How Meditation Changes Your Brain, According To Science

by Georgina Berbari

Mindfulness and meditation are, as they say, "trending" these days, but with pretty good reason. You've probably heard a friend talking about the extensive benefits of her daily mediation practice, and how her stress levels are basically nonexistent nowadays, and TBH, you can't deny being low-key intrigued. After all, the ways in which meditation changes your brain are no joke, and if you've never really given it much thought before, it's high time you gave the practice a chance.

In case you haven't already heard, meditation can do some pretty incredible things for you overall. It can help relieve stress, quiet your mind, improve your focus, and even boost your self-esteem. But it is a bit strange when you think about it: How does simply sitting in silence with your eyes closed and observing your thoughts for a few minutes each day have such an intense and positive impact on your brain and, as a result, your quality of life?

To say the least, guys, the evidence for how meditation changes your brain is overwhelming. For example, in 2015, The Washington Post published a report that highlighted research about the effects of meditation carried out by a woman named Sara Lazar, a neuroscientist at Massachusetts General Hospital and Harvard Medical School. Going into her research, Lazar had heard all the personal anecdotes about how amazing meditation was, and she'd even started experiencing some of those benefits herself while doing yoga after a running injury. Even so, she told The Washington Post that she suspected these were just placebo responses — aka all in people's heads.

To get to the bottom of just how powerful meditation and mindfulness can truly be, Lazar decided to conduct a study to see how these practices actually change your brain.

In her study, Lazar had a group of people who'd never meditated before participate in "an eight-week mindfulness-based stress reduction program," according to The Washington Post.

To understand how those eight weeks of mindfulness affected the participants, Lazar conducted brain scans on each of them. Now, the results are a bit tricky to unpack, but here's the gist of it: The research revealed a thickening in a few major areas of the brain, including the posterior cingulate (aka the area associated with self-relevance and mind-wandering tendencies), the left hippocampus (which is involved with memories, cognition, learning, and emotions), and the temporo parietal junction (the area that assists with empathy and compassion). Based on those results, Lazar concluded that including mindfulness and meditation in a daily routine can significantly increase your ability to cope with uncomfortable and difficult situations, and thus is extremely therapeutic for many areas of the brain.

Lazar definitely isn't the only one who's scientifically demonstrated the significant positive changes that meditation can bestow upon your brain. A 2016 study published in the journal Biological Psychiatry showed that people who were assigned to meditate for as little as three days ultimately experienced improvements in mental functioning, as well. Brain scans of the participants showed decreased inflammation compared to a control group that didn't meditate, as well as an improved ability to stay calm in difficult, stressful situations. But you know what's even more mind-blowing?

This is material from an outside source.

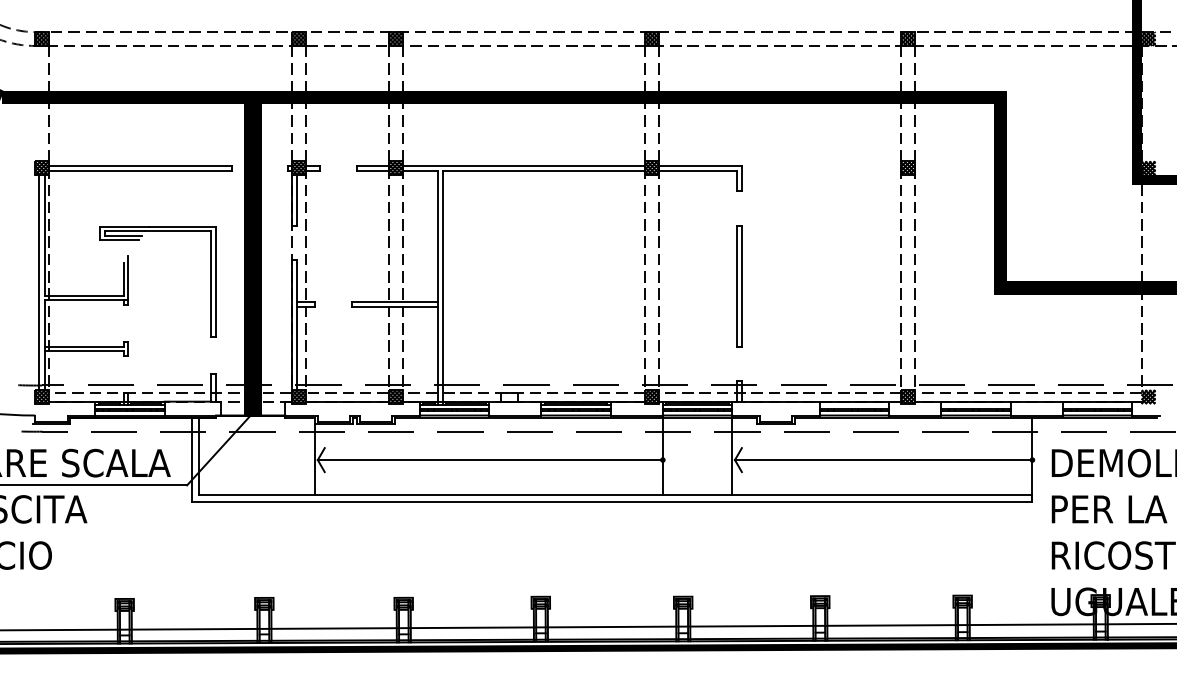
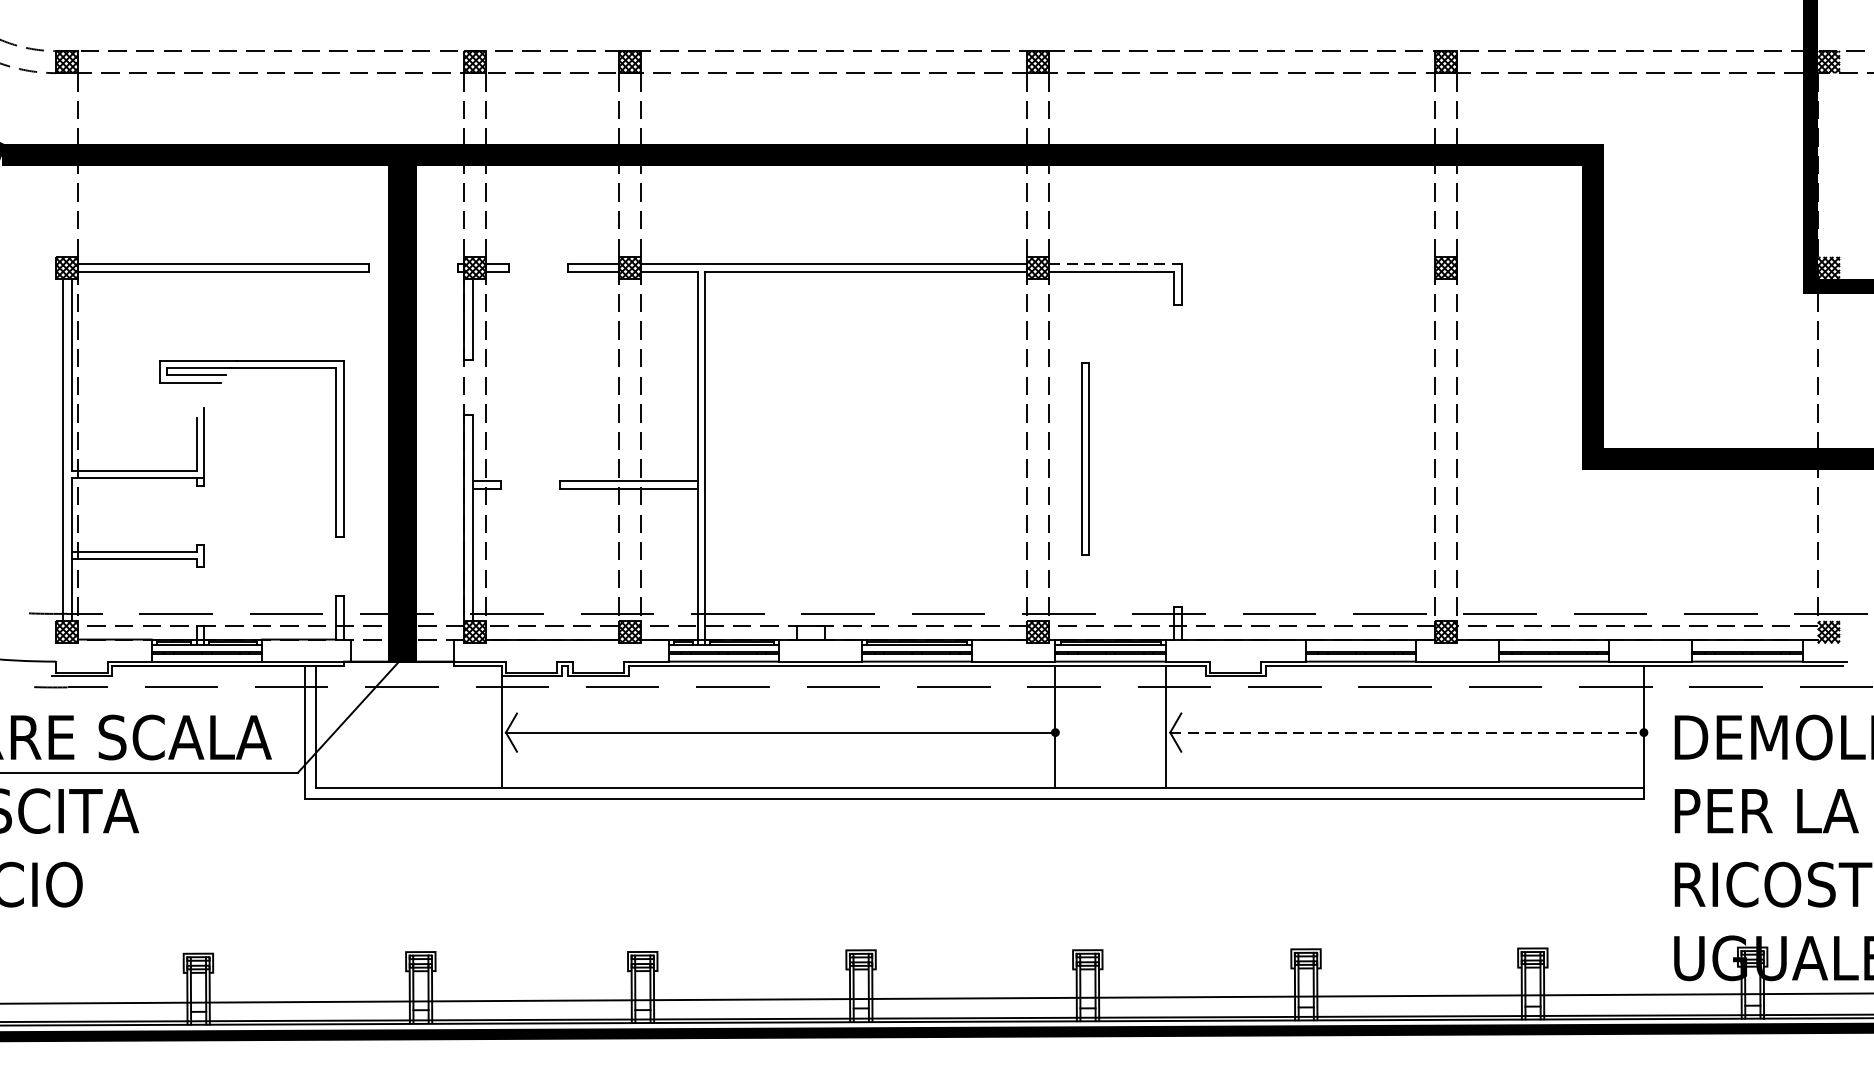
line: (700, 165) -> (1115, 263), solid -> dashed
part: (739, 286) -> (1085, 459), moved
line: (883, 460) -> (1406, 733), solid -> dashed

Four months later, even though many of the participants in the experiment were no longer meditating on their own, the inflammation levels in their brain were still lower than the group that didn't meditate at all.

And if all of this amazing information about daily mindfulness and #braingains isn't enough for you, consider the fact that meditation actually helps reduce the rate at which your brain tissue decays as you age — yes, seriously.

It's inevitable that, as you age, your brain naturally decreases in volume and literally begins to shrink. This is why you tend to be more forgetful as you get older, and unfortunately, this is what can also lead to more severe cognitive conditions like Alzheimer's disease.

But according to research from 2015 published in the journal Frontiers in Psychology, adding just a few minutes of meditative stillness and deep breathing into your daily routine has the ability to protect your brain from these cognitive risks associated with aging and legitimately slow down the rate at which your brain is "shrinking," so to speak.

With all the incredible brain-altering benefits that meditation brings to the table, why wouldn't you want to give the ancient practice a shot?

I know, I know, you're probably thinking you just don't have time for it in your busy schedule. But seriously, if that's the only thing standing your way, it's important to realize that, in order to meditate, you really don't have to be in an elaborately ~zen~ setting or sit in silence for hours at a time. Try starting your practice by simply sitting up in your bed for five minutes each morning before you get going for the day, and allowing stillness to envelop you as you breathe deeply.

For all you know, those few minutes might just become the best part of your whole day. Oh, and your brain will definitely thank you for it.